Umanesimo, la questione linguistica

LINGUA LATINA E FILOLOGIA

Il periodo successivo a Petrarca rinacque l’interesse per la letteratura latina e greca. Petrarca fu il promotore della ricerca delle opere classiche originarie, non modificate dalla cultura cristiana. E fu questo l’aspetto fondamentale della filologia: non il semplice fatto di ritrovare i testi originari, ma di analizzarli collocandoli nella loro epoca. Per questo si può parlare di riscoperta: numerosi autori erano già noti nell’epoca medievale e cristiana, e non sono mai stati dimenticati (Cicerone, Aristotele e Platone per citarne alcuni), ma solo con la filologia tornarono a essere veramente compresi nella loro interezza, perché solo inserendoli nel loro contesto politico, sociale, storico si possono apprezzare realmente le loro opere. Il metodo critico di studio dei testi era multidisciplinare. Una cosa che distingueva i filologhi umanisti era la loro passione e il loro fervore per la ricerca dei manoscritti, come testimonia Poggio Bracciolini e altri filologhi dell’epoca. Un’altra caratteristica è che i filologi al contrario degli intellettuali medievali e dei frati dei monasteri avevano rapporti d’intenso scambio culturale e dialogo con altri studiosi europei, creando una rete d’informazione che si diffuse in tutto il continente assieme alla filologia.

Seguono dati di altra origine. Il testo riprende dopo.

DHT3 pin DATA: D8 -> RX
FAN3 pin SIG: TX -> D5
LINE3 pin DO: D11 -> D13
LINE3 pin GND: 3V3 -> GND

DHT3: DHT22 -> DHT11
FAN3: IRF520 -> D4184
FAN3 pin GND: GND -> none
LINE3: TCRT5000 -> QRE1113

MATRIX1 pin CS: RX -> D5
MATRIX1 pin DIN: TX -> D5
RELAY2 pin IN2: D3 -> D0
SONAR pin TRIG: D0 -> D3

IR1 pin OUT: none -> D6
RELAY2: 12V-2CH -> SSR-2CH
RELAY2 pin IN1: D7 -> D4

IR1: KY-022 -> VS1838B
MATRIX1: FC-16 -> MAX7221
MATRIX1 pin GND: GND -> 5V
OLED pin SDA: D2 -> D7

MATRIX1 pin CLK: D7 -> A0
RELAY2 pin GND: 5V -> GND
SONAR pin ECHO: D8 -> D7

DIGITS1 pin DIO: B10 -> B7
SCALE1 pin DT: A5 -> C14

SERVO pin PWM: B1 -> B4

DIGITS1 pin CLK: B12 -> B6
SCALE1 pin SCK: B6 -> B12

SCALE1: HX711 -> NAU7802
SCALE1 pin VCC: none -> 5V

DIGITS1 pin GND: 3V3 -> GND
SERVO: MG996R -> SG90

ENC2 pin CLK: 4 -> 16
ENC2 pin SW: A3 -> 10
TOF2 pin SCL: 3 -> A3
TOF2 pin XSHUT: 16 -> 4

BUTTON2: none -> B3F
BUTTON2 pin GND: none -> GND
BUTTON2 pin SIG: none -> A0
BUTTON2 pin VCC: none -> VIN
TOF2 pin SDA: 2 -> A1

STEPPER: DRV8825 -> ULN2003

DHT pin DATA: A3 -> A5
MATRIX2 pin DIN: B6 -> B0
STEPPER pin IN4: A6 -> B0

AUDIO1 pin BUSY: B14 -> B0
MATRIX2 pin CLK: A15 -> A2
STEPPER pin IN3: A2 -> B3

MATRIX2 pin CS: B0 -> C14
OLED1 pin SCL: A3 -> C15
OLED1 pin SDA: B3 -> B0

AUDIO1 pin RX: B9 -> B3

A seguito di questa spinta verso il mondo classico, il latino ritornò ampiamente in uso come lingua letteraria, sostenuto soprattutto nei primi decenni dalla maggior parte degli scrittori che lo utilizzavano per comporre le loro opere.

LINGUA VOLGARE

I primi decenni del periodo umanista vedono nella lingua latina la principale lingua della letteratura, spinta data anche dall’acceso interesse per la cultura classica e dalla filologia. Il volgare non fu abbandonato, ma ebbe comunque un ruolo di secondo piano nella produzione rispetto alla lingua classica. Un punto di svolta lo abbiamo invece con un importante umanista, Leon Battista Alberti , che voleva promuovere una lingua letteraria volgare ispirato alla struttura latina. Per questo il 22 ottobre 1441 indisse a Firenze, promosso dal mecenate Cosimo De Medici, una competizione letteraria in lingua volgare, ispirata a quelle che venivano indette in ambienti fiamminghi o nelle corti. Il tema principale delle opere presentate doveva essere “La vera amicizia”. Tuttavia fu un fallimento, e nessuno degli otto artisti partecipanti vinse la competizione, poiché non fu prodotto nulla di nuovo o che fosse all’altezza dell’obbiettivo. Venne annullata anche l’edizione successiva, che avrebbe avuto avere come tema l’invidia.

La questione del volgare tuttavia non si spense, ma si rafforzò anche a causa dell’avvento della stampa, che rendeva necessaria un’omogeneizzazione della lingua. L’Italia presentava ancora una notevole varietà di volgari e dialetti, favoriti anche dalla mancata unità territoriale e amministrativa. La ricerca di una lingua unica e dell’elevazione del volgare per renderla una lingua letteraria saranno motivo di un forte dibattito che investirà tutto l’umanesimo e vedrà il suo apice nel rinascimento, in cui possiamo riconoscere diverse correnti di pensiero: quella che proponeva l’imposizione del fiorentino moderno, quella che proponeva la lingua utilizzata nelle varie corti e quella che proponeva la creazione di un idioma comune italiano.